Ursächlich finden sich beim CS Veränderungen in PTEN. Bei 30 % der Cowden-like-Patienten, welche die klinischen Kriterien ohne Nachweis einer PTEN-Mutation erfüllen, wurde eine ursächliche Methylierung des KLLN-Promotors gefunden [3], bei 10 % lagen Veränderungen in SDHB, SDHC und SDHD vor, bei weiteren 10 % Mutationen in PIK3CA oder AKT1, selten in SEC23B (letztere v. a. bei Patienten mit Schilddrüsenkarzinom) [18, 31]. Die Inzidenz des CS wird auf mindestens 1:200.000 geschätzt, bei über der Hälfte handelt es sich um sporadische Fälle, der Anteil der Neumutationen ist unklar.

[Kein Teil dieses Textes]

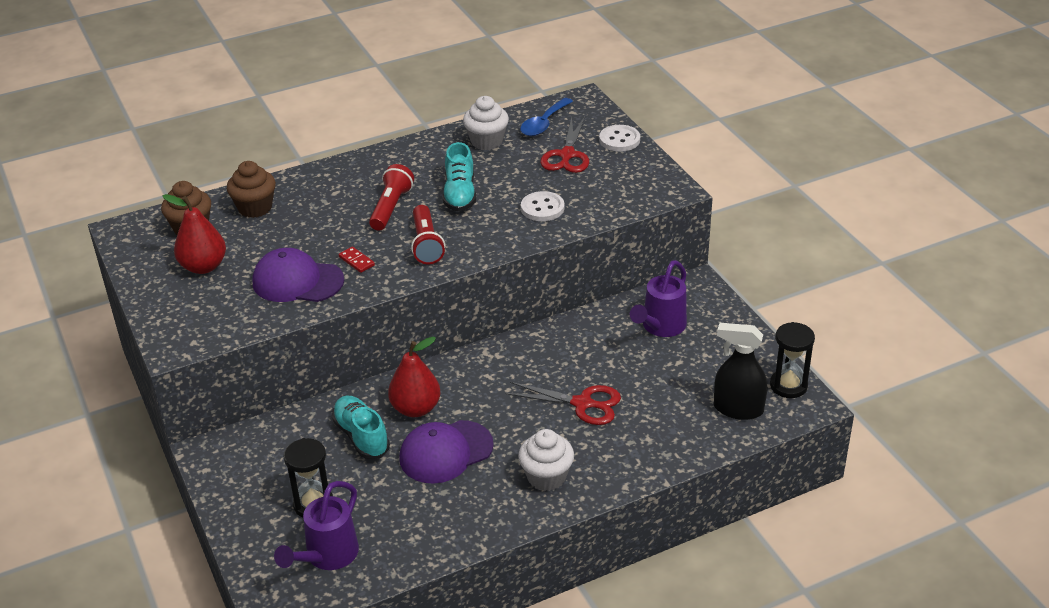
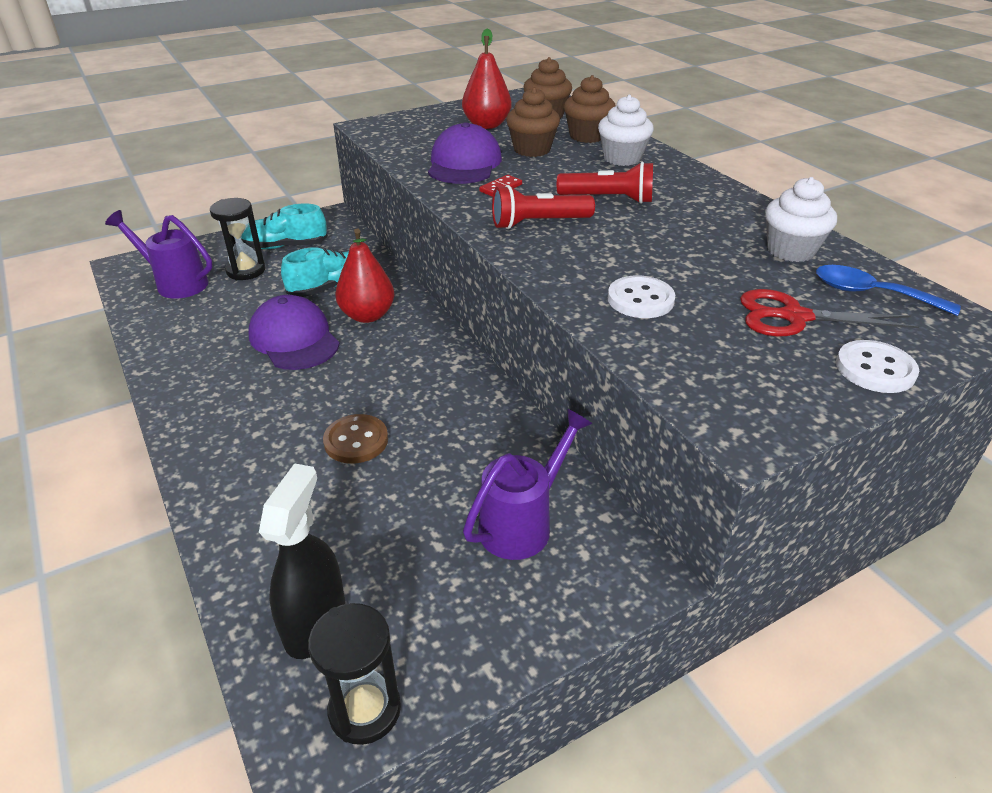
camera: 85 degrees right, 0 degrees up
(277, 241) = (532, 149): none -> brown cupcake
(460, 194) = (652, 238): turquoise shoe -> turquoise shoe (285, 246)
(546, 477) = (230, 413): white cupcake -> white cupcake (622, 158)
(582, 403) = (356, 441): red scissors -> brown button
(661, 327) = (522, 523): purple watering can -> purple watering can turned 105 degrees clockwise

Weitere PTEN-assoziierte Krankheitsbilder werden zusammen mit dem CS unter dem Begriff des PTEN-Hamartoma-Tumor-Syndroms (PHTS) zusammengefasst: Zum Bannayan-Riley-Ruvalcaba-Syndrom (BRRS) gehören bereits im Kindesalter eine Makrozephalie, gastrointestinale hamartomatöse Polypen, Lipome, hyperpigmentierte Flecken der Glans penis sowie in ca. 50 % eine Intelligenzminderung. Bei Patienten mit einem BRRS und einer PTEN-Mutation wird von einem ähnlichen Tumorspektrum wie beim CS ausgegangen. Zum Teil wurden PTEN-Mutationen bei Patienten mit einem Proteus-like-Syndrom beschrieben (s. Beitrag von Spier „Überwuchssyndrome durch Mutationsmosaike im PI3K-AKT-Signalweg“ in diesem Schwerpunkt).
Es gibt inzwischen eine Reihe von Studien, die sich den Tumorrisiken beim CS widmen. Allerdings unterliegen viele dieser Studien einem Bias bei der Erfassung der Patienten, sodass die ermittelten Risiken nur eingeschränkt gültig sind.
Bei etwa 2/3 der CS-Patientinnen finden sich Fibroadenome der Brust. Das Lebenszeitrisiko (LZR) für Brustkrebs wird mit 85 % angegeben, die Hälfte der Betroffenen erkrankt bereits vor dem 50. Lebensjahr (LJ) [25], eine Risikoerhöhung für männliche Anlageträger wird nicht beschrieben. Dazu kommen gutartige uterine Fibrome sowie ein erhöhtes LZR (ca. 28 %) für prä- und postmenopausale Endometriumkarzinome [25].
Eine Struma nodosa oder follikuläre Adenome der Schilddrüse finden sich bei etwa 3/4 der CS-Patienten, für Schilddrüsenkarzinome (meist follikuläre oder seltener papilläre, jedoch nie medulläre) besteht ein LZR von etwa 35 % [25].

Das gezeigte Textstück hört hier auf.